-- Assignment --
In the records below, find the line that contains "line: (591, 732)" and the line that contains "text: (1515, 434)", then retype exactly those two lines and every line between them.

(Document version comparisons)
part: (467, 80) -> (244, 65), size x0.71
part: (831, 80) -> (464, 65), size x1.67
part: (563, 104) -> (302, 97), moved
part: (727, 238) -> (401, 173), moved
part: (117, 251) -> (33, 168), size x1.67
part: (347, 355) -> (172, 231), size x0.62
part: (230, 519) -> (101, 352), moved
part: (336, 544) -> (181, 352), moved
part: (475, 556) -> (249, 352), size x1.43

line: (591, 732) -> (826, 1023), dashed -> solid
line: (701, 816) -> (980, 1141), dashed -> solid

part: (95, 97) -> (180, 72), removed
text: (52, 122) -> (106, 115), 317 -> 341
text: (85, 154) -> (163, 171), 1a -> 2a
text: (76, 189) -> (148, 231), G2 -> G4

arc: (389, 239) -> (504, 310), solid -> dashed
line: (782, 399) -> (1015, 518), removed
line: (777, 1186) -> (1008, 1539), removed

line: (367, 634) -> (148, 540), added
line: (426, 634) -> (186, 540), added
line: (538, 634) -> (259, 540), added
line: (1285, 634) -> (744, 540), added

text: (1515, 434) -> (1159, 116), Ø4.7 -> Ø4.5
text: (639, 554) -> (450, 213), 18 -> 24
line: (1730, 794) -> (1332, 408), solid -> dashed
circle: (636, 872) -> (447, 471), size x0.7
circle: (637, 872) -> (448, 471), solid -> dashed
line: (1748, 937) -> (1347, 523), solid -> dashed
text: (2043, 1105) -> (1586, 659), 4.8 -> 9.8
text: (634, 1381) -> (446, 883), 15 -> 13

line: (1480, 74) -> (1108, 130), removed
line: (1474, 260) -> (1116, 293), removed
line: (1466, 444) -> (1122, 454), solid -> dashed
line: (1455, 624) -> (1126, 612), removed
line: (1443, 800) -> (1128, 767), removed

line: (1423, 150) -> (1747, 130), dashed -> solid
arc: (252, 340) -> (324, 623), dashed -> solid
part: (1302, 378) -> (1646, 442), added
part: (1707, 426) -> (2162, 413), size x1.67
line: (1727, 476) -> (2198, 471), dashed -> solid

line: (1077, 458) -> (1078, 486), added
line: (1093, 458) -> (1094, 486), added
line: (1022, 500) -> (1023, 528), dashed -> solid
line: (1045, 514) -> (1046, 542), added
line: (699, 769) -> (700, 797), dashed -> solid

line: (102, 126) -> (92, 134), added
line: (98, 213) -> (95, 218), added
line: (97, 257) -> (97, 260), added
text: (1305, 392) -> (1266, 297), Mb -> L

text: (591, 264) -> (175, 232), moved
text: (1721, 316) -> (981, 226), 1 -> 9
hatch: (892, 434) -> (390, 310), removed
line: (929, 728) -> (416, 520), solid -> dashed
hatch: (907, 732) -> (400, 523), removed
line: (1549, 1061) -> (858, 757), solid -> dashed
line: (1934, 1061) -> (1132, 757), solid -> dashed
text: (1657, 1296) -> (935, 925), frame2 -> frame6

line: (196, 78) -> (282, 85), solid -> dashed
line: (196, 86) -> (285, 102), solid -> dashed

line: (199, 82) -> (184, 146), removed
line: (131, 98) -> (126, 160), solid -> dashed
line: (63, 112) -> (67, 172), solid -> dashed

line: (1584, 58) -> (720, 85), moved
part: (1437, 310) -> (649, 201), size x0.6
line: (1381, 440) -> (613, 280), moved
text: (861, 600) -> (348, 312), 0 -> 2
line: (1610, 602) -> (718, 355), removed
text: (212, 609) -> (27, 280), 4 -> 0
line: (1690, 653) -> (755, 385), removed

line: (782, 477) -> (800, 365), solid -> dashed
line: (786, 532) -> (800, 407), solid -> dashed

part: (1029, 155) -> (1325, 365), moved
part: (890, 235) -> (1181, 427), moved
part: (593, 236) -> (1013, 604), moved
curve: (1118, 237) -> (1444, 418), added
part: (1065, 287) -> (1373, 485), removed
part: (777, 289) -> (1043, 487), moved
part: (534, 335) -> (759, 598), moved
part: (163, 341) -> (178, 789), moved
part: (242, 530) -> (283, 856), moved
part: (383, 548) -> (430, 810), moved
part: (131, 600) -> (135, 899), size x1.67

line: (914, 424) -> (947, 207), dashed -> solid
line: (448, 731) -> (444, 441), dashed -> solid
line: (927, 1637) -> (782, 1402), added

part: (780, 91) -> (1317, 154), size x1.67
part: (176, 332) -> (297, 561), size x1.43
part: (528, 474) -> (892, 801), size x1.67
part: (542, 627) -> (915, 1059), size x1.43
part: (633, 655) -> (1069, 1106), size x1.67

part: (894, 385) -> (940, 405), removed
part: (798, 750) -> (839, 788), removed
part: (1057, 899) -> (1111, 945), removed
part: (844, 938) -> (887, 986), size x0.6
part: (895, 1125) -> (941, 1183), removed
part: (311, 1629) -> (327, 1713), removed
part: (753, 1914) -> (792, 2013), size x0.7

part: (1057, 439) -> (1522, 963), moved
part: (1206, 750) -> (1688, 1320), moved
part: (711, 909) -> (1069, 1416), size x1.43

-- Result --
line: (591, 732) -> (826, 1023), dashed -> solid
line: (701, 816) -> (980, 1141), dashed -> solid

part: (95, 97) -> (180, 72), removed
text: (52, 122) -> (106, 115), 317 -> 341
text: (85, 154) -> (163, 171), 1a -> 2a
text: (76, 189) -> (148, 231), G2 -> G4

arc: (389, 239) -> (504, 310), solid -> dashed
line: (782, 399) -> (1015, 518), removed
line: (777, 1186) -> (1008, 1539), removed

line: (367, 634) -> (148, 540), added
line: (426, 634) -> (186, 540), added
line: (538, 634) -> (259, 540), added
line: (1285, 634) -> (744, 540), added

text: (1515, 434) -> (1159, 116), Ø4.7 -> Ø4.5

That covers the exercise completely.